I think Van Jones has a point here, but you're not wrong either. It's a big mess and we're still pulling apart the knots, but for sure the Media ecosystem is part of our reality.

[–] scarabine@lemmynsfw.com 17 points 1 week ago

Ever wonder about how the rallies were really low attendance but Kamala’s were bumping? What if you had two entire social networks that were at a fever pitch for months, non stop? How about three? Just three 24/7 online rallies, unending, with most of America logged on and posting every single day?

[–] dhork@lemmy.world 14 points 1 week ago (1 children)

This campaign raised a billion dollars, and pissed it all away.

[–] EmpireInDecay@lemmy.ml 1 points 1 week ago

And then some $5m in debt

[–] someguy3@lemmy.world 7 points 1 week ago* (last edited 1 week ago)

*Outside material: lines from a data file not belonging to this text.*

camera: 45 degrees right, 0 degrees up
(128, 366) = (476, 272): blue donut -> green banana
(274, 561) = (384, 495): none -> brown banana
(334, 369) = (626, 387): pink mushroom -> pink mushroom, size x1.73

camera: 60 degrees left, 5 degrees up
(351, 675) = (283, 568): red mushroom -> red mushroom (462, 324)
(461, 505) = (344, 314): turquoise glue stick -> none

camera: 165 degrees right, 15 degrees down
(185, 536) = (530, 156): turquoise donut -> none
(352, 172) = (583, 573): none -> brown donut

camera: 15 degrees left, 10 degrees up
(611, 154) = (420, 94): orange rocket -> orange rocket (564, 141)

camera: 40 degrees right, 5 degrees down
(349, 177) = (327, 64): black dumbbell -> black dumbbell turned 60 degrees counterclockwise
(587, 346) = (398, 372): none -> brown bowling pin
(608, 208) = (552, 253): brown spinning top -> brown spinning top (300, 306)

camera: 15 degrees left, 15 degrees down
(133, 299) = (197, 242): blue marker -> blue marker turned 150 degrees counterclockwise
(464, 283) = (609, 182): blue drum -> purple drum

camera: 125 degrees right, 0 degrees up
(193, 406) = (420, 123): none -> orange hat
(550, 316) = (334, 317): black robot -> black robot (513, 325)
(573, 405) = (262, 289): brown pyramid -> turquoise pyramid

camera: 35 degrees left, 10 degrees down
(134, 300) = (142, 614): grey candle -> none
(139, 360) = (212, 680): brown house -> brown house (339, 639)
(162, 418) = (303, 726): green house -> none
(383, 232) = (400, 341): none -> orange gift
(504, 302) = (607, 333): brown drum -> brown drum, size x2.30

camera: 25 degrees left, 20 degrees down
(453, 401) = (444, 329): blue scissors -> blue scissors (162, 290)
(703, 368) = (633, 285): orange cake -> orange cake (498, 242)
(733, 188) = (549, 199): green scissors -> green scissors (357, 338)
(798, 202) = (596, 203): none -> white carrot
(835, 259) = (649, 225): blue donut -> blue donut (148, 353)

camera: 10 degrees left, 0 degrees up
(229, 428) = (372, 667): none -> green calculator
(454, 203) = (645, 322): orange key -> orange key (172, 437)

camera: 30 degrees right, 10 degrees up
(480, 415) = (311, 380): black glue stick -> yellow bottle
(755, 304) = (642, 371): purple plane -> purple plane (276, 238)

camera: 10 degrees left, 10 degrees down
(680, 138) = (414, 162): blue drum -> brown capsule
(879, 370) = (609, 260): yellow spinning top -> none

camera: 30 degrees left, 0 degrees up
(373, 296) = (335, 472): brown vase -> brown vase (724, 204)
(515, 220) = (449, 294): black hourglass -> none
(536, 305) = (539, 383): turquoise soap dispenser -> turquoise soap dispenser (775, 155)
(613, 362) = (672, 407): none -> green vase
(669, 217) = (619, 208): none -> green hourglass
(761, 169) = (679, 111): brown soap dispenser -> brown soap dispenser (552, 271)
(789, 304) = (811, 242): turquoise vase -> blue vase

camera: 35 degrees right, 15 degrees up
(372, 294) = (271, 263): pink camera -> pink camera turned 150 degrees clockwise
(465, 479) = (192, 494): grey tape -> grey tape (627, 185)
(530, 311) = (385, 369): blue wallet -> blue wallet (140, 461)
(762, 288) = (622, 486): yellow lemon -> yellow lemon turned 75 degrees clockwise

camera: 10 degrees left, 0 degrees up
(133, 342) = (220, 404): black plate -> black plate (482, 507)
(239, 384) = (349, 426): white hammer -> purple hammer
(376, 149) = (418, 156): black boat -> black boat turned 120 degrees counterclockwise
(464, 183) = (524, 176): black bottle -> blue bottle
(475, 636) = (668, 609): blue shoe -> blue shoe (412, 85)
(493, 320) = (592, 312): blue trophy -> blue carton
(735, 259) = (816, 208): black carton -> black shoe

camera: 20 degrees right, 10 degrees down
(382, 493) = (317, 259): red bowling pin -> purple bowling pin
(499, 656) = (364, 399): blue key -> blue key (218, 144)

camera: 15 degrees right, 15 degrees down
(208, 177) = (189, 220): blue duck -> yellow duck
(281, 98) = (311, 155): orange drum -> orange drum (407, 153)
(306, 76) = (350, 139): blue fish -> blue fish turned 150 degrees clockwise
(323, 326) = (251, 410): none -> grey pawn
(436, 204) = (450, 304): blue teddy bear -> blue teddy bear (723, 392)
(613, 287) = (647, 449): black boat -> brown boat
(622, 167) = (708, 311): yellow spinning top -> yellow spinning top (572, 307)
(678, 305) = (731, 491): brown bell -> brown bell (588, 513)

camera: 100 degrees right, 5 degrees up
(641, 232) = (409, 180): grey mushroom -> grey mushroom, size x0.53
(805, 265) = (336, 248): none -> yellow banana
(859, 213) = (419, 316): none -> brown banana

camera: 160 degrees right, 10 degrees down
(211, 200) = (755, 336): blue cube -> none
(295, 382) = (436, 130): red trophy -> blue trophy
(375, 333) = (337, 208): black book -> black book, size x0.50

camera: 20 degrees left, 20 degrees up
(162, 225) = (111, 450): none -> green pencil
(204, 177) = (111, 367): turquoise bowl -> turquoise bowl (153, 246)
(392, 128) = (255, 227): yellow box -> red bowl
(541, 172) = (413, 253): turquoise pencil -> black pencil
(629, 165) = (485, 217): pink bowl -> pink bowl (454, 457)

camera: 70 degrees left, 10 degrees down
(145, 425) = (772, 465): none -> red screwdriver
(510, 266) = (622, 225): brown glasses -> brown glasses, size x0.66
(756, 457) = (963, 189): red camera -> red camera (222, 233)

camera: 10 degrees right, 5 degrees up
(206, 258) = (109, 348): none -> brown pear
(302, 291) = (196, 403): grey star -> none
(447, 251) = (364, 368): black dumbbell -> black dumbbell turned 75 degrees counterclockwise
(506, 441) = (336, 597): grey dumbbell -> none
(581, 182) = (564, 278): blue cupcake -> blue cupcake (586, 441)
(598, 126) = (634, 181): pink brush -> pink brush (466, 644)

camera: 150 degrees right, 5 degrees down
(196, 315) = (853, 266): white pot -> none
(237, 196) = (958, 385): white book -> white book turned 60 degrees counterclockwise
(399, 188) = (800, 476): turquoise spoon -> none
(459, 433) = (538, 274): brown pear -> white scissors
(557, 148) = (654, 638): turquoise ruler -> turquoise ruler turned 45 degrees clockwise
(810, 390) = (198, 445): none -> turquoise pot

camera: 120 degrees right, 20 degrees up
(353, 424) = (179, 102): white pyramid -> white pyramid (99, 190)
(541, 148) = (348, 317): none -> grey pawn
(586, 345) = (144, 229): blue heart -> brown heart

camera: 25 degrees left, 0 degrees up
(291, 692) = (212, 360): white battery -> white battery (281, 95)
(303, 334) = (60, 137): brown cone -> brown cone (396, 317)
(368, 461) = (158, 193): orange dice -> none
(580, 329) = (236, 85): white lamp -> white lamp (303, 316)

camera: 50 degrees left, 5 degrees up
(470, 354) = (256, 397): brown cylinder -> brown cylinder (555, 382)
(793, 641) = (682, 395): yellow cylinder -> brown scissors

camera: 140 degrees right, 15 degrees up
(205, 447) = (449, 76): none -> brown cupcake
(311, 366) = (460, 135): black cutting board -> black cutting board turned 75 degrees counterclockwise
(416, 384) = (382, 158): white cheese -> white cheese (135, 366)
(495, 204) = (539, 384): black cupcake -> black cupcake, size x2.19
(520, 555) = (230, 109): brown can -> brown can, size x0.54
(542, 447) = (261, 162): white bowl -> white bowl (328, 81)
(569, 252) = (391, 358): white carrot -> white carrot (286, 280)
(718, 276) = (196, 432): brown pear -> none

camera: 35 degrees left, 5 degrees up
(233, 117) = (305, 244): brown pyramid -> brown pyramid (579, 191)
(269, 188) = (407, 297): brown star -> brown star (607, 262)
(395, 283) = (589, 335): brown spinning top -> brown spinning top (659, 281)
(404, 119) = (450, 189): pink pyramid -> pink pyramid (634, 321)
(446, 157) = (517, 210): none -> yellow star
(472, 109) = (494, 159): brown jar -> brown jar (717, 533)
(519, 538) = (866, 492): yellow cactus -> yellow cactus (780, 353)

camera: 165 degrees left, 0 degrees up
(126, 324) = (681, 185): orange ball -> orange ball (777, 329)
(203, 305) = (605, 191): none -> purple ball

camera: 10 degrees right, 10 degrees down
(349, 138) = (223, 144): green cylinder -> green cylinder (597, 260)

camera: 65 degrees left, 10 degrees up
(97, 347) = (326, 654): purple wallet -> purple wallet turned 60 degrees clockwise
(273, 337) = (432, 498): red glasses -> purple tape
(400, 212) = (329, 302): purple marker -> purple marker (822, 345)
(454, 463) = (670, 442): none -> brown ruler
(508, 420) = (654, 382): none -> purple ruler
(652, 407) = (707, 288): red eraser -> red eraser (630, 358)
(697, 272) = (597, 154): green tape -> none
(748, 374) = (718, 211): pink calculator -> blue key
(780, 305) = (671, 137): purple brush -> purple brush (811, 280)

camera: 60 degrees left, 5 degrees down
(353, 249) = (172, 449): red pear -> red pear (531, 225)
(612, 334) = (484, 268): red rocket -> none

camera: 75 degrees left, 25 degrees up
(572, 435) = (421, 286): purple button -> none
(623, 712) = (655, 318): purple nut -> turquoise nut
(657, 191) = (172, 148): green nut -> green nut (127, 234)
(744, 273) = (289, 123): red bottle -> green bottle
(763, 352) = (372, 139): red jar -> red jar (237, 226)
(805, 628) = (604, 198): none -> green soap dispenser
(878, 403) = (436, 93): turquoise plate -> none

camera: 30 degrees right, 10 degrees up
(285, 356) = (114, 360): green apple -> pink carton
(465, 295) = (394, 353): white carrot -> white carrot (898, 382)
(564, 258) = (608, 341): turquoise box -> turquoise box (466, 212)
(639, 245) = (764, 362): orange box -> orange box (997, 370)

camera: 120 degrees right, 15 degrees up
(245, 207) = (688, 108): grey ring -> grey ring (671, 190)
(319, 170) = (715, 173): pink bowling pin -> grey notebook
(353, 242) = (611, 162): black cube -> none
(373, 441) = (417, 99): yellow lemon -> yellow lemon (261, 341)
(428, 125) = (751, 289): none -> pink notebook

I'm not sure I would call it media. It's a pretty vast, right wing conspiracy theory echo chamber. The more mainstream part of it is Fox and podcasts. It isn't just advertising and talking on podcasts. It's the mass conspiracy theory, misinformation, disinformation, and radicalization distributed on Facebook, telegram, Xhitter, etc. I'm even getting "they want you to eat bugs" ads on YouTube from who knows.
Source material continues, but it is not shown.